Pour cette question, j'hésite quelque peu: elle semble dire que tous les textes ne sont pas concernés, or j'ai trouvé une morale à chacun.
Pour Zadig, si je ne me trompe pas, Voltaire critique l'avarice d'Azora:
La veuve du ruisseau voulait s'assurer le paradis (on suppose) en faisant la promesse aux dieux qu'elle resterait auprès du tombeau tant que l'eau coulait à côté: ainsi elle a détourné le ruisseau, et a alors réalisé sa promesse puisqu'elle est restée jusqu'à ce que l'eau ne coule plus. Cela a prodigieusement énervé Azora.
Azora, elle, voulait l'argent que Zadig a légué à Cador, et elle était prête à profaner le tombeau de son défunt mari, ceci afin de sauver Cador et d'avoir plein d'argent.
Je suppose que la morale est bien là ?
Ensuite, pour le vicomte, j'ai beaucoup plus de mal… Je dirai que le vicomte veut être tellement Bon qu'il tombe dans l'excès inverse et fait alors le mal, sans réellement s'en rendre compte, mais je ne pense pas que ceci soit la réponse attendue…Un peu d'aide serait la bienvenue pour ce texte-ci.
Enfin, pour l'Abenaki, je dirai, là encore je suppose, que la leçon réside dans le fait que l'officier anglais est partagé "entre deux pères"…mais je n'arrive pas à dégager complètement cette leçon…Là encore, votre aide serait la bienvenue, s'il vous plaît.
2) Dégagez à partir de ce corpus quelques caractéristiques propres au genre du conte philosophique
Ici, quelques problèmes également.

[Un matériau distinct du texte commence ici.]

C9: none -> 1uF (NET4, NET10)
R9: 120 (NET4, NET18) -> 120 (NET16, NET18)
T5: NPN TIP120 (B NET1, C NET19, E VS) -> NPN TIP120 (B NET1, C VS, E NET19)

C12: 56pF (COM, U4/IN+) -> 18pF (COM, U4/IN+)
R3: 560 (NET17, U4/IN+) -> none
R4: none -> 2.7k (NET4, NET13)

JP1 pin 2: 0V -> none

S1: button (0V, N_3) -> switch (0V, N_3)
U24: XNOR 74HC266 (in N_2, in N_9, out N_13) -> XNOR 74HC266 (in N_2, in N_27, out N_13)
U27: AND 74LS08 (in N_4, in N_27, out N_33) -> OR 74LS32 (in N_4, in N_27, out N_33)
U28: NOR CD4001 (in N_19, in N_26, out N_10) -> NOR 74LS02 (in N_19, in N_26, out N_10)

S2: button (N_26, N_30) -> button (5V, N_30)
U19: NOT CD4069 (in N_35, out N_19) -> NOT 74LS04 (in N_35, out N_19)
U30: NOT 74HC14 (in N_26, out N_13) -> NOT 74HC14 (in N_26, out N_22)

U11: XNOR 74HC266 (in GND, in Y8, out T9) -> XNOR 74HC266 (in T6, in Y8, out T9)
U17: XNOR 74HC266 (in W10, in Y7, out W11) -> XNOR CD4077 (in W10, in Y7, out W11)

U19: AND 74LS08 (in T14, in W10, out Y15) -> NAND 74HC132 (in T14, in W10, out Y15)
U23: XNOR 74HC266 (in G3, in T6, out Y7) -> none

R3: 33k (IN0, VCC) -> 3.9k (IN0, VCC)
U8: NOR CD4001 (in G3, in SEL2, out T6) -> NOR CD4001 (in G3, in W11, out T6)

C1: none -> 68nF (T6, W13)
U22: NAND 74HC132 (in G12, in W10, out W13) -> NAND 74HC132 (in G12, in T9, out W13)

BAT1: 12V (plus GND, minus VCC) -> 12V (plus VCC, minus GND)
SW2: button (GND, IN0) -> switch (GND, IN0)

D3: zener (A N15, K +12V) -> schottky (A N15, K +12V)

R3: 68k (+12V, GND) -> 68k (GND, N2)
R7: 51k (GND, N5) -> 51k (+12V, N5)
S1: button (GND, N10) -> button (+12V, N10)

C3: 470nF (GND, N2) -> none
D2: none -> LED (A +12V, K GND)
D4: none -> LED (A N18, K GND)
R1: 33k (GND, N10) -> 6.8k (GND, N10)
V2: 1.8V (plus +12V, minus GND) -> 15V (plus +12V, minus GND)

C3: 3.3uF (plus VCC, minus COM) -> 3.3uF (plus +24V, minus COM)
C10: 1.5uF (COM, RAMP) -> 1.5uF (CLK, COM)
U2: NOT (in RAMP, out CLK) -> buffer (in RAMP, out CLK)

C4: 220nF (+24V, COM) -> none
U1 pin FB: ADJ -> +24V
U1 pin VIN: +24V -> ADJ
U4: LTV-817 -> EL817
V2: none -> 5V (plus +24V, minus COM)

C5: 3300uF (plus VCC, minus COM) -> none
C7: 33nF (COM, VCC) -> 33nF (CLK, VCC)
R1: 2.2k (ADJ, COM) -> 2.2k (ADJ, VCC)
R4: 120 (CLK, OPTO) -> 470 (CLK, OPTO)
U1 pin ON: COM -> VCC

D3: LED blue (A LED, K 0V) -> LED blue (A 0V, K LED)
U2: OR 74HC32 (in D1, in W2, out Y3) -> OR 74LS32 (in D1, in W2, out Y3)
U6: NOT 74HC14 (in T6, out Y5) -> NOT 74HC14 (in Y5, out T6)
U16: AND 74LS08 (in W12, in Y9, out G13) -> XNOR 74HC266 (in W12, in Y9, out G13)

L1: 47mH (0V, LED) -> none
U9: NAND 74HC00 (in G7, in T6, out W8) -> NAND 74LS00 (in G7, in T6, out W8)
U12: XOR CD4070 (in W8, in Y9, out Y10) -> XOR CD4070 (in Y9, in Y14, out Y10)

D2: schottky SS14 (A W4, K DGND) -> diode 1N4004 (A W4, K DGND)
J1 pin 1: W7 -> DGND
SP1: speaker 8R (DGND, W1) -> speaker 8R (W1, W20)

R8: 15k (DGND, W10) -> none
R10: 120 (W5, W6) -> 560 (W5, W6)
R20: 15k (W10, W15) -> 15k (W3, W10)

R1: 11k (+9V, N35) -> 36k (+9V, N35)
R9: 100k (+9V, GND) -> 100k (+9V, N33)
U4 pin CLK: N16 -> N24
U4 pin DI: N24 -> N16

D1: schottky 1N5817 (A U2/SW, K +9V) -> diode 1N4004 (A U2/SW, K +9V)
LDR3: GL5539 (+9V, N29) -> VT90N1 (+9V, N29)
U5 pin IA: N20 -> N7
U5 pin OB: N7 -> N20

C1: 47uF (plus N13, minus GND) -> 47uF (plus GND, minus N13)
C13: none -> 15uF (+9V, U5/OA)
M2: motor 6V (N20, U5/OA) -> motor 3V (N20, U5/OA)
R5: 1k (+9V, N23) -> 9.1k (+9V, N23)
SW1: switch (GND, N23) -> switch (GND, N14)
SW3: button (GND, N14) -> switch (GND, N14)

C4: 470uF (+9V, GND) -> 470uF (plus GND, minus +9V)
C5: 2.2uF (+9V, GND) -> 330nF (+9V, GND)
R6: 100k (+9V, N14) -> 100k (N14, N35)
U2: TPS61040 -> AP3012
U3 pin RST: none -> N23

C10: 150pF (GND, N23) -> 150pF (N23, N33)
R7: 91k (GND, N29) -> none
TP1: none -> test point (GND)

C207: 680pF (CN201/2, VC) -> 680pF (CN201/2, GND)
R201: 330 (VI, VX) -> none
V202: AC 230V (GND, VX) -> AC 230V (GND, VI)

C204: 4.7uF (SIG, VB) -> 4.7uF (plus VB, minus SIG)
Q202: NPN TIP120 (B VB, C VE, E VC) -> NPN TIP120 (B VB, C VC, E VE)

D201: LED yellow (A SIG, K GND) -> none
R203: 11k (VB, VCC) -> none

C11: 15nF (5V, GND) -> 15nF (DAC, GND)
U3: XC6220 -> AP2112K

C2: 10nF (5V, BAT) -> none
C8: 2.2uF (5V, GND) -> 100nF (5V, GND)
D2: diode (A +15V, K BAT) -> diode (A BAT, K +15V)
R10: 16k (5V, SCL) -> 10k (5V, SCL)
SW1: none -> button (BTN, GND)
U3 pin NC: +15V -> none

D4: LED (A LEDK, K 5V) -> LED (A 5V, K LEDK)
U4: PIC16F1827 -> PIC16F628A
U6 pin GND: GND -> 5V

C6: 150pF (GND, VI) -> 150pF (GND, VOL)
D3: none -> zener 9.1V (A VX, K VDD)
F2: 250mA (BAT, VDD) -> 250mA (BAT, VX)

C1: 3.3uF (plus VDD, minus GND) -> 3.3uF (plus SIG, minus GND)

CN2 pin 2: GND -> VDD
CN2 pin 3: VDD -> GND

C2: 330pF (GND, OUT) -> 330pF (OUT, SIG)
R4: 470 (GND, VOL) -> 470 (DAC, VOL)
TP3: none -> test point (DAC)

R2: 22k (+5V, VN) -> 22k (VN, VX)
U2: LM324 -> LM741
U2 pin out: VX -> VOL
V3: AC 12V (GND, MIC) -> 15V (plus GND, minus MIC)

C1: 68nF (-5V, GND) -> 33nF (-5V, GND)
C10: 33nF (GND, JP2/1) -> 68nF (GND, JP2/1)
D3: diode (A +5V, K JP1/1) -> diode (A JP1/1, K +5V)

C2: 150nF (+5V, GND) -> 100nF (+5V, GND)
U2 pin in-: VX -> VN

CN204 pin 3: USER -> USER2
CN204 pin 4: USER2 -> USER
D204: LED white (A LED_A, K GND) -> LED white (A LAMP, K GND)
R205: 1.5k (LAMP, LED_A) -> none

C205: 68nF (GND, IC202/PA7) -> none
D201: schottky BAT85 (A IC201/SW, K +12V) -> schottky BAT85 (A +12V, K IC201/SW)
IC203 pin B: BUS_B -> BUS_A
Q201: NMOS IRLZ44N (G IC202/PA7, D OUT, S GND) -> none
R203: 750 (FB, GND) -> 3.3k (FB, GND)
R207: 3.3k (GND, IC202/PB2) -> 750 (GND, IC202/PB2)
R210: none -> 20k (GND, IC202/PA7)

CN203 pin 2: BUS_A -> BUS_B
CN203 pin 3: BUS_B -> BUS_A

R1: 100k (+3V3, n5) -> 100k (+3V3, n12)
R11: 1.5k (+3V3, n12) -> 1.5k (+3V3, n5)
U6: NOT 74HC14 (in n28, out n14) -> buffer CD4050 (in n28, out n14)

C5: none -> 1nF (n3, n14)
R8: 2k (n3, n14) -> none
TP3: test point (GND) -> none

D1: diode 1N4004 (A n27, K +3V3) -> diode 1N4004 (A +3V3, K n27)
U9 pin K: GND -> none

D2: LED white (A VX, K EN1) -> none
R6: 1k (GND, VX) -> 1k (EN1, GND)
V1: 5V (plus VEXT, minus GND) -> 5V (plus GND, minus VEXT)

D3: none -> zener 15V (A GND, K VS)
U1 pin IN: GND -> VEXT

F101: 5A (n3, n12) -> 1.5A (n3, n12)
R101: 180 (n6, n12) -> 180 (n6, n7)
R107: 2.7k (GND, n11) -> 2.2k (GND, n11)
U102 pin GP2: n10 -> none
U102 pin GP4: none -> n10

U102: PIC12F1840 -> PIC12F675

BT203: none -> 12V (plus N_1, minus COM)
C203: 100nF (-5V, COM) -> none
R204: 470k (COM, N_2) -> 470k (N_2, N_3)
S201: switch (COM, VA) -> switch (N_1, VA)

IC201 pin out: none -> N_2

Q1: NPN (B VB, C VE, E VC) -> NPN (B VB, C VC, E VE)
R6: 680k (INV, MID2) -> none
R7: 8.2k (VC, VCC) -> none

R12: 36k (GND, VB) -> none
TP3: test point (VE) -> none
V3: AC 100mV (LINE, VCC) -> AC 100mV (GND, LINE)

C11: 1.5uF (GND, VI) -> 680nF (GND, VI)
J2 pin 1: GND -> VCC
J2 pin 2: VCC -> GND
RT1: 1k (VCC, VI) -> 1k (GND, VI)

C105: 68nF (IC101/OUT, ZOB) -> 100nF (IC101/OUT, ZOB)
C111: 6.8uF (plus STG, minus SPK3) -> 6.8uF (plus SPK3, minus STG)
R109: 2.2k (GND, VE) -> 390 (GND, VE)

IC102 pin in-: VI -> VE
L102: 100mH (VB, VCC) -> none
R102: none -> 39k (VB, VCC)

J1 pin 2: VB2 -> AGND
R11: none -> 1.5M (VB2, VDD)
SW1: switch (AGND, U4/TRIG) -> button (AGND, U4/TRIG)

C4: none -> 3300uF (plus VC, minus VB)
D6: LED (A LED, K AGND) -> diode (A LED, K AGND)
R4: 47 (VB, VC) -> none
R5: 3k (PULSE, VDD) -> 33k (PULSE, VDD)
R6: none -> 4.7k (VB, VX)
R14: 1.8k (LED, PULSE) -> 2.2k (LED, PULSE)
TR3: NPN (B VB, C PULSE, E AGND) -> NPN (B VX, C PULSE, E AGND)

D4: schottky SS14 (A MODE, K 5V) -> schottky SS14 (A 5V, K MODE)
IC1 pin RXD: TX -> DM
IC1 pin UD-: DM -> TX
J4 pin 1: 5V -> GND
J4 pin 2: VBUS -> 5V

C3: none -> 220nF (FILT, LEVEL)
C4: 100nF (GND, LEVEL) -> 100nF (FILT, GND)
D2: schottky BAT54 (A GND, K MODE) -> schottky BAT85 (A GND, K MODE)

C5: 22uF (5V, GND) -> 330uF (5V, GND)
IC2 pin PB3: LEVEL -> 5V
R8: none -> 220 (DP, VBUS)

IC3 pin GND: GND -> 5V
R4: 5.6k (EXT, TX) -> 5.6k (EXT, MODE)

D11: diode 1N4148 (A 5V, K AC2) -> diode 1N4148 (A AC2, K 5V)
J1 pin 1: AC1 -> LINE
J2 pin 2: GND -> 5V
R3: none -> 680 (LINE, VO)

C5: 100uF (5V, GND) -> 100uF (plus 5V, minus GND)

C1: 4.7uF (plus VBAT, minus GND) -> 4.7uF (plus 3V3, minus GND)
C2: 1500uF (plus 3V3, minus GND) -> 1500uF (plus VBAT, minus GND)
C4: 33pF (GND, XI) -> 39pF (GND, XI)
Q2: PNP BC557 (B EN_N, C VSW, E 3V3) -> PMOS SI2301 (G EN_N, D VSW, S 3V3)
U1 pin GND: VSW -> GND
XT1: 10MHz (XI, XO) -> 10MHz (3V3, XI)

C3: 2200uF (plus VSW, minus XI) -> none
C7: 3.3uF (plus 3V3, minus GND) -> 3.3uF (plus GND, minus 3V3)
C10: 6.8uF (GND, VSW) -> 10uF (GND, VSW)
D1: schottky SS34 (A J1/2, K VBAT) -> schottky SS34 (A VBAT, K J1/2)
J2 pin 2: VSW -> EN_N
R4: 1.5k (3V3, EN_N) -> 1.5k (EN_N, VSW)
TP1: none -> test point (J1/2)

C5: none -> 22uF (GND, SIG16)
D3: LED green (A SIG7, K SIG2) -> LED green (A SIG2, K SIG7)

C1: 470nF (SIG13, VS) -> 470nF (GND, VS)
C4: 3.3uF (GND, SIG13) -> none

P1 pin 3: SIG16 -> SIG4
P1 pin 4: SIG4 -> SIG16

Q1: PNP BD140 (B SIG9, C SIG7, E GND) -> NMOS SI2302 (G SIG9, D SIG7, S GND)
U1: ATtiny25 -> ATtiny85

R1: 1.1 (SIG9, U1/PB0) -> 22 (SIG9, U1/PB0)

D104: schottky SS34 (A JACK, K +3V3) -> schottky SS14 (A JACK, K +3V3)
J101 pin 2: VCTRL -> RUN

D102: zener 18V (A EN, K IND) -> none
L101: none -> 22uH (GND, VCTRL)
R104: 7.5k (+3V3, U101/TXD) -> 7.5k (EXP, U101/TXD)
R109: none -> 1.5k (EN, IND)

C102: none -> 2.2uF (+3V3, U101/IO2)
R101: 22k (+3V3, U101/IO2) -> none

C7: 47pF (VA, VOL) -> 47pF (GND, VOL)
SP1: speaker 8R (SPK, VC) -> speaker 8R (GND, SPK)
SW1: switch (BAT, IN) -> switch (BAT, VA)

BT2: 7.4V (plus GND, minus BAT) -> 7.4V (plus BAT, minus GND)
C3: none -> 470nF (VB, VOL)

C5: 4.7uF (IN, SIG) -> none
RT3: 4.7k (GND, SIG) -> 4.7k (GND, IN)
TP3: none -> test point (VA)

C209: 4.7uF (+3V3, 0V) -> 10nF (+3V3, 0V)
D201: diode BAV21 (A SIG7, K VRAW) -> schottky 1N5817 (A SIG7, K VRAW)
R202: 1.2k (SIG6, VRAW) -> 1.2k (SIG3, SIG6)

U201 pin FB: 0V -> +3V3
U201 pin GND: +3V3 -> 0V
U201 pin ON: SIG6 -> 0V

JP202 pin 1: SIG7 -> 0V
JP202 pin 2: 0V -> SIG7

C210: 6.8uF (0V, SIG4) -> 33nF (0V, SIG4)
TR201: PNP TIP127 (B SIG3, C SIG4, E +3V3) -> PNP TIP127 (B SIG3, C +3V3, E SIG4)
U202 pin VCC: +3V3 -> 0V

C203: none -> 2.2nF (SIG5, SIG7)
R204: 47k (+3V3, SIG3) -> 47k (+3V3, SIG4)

Me parle-t-on du fameux "Plaire et instruire", ou est-ce que cela va plus loin ?! Après quelques recherches internet et dans mes cours (principalement), j'ai pu voir que le conte philosophique est caractérisé par le fait qu'il soit imaginaire (ici, on pourrait alors citer le vicomte pourfendu qui, normalement, ne pourrait survivre), qu'il contienne une morale (en plein dedans!), et qu'il fait une critique de la société.
Ces trois caractéristiques sont facilement trouvables dans Zadig, (Le Nez), mais j'ai plus de difficulté pour les deux autres.
Le vicomte pourfendu est bien entendu imaginaire, il contient une morale (que je n'arrive pas véritablement à dégager) et il critique une société balancée entre le bien et le mal (Le vicomte représente la société) ?
L'abénaki n'est pas véritablement imaginaire, sa morale est très vague d'après moi, et je ne voit pas où peut se situer sa critique de la société.
Voilà ma réflexion, mes excuses si cela vous paraît trop long, j'espère que vous pourrez m'aider! Merci d'avance.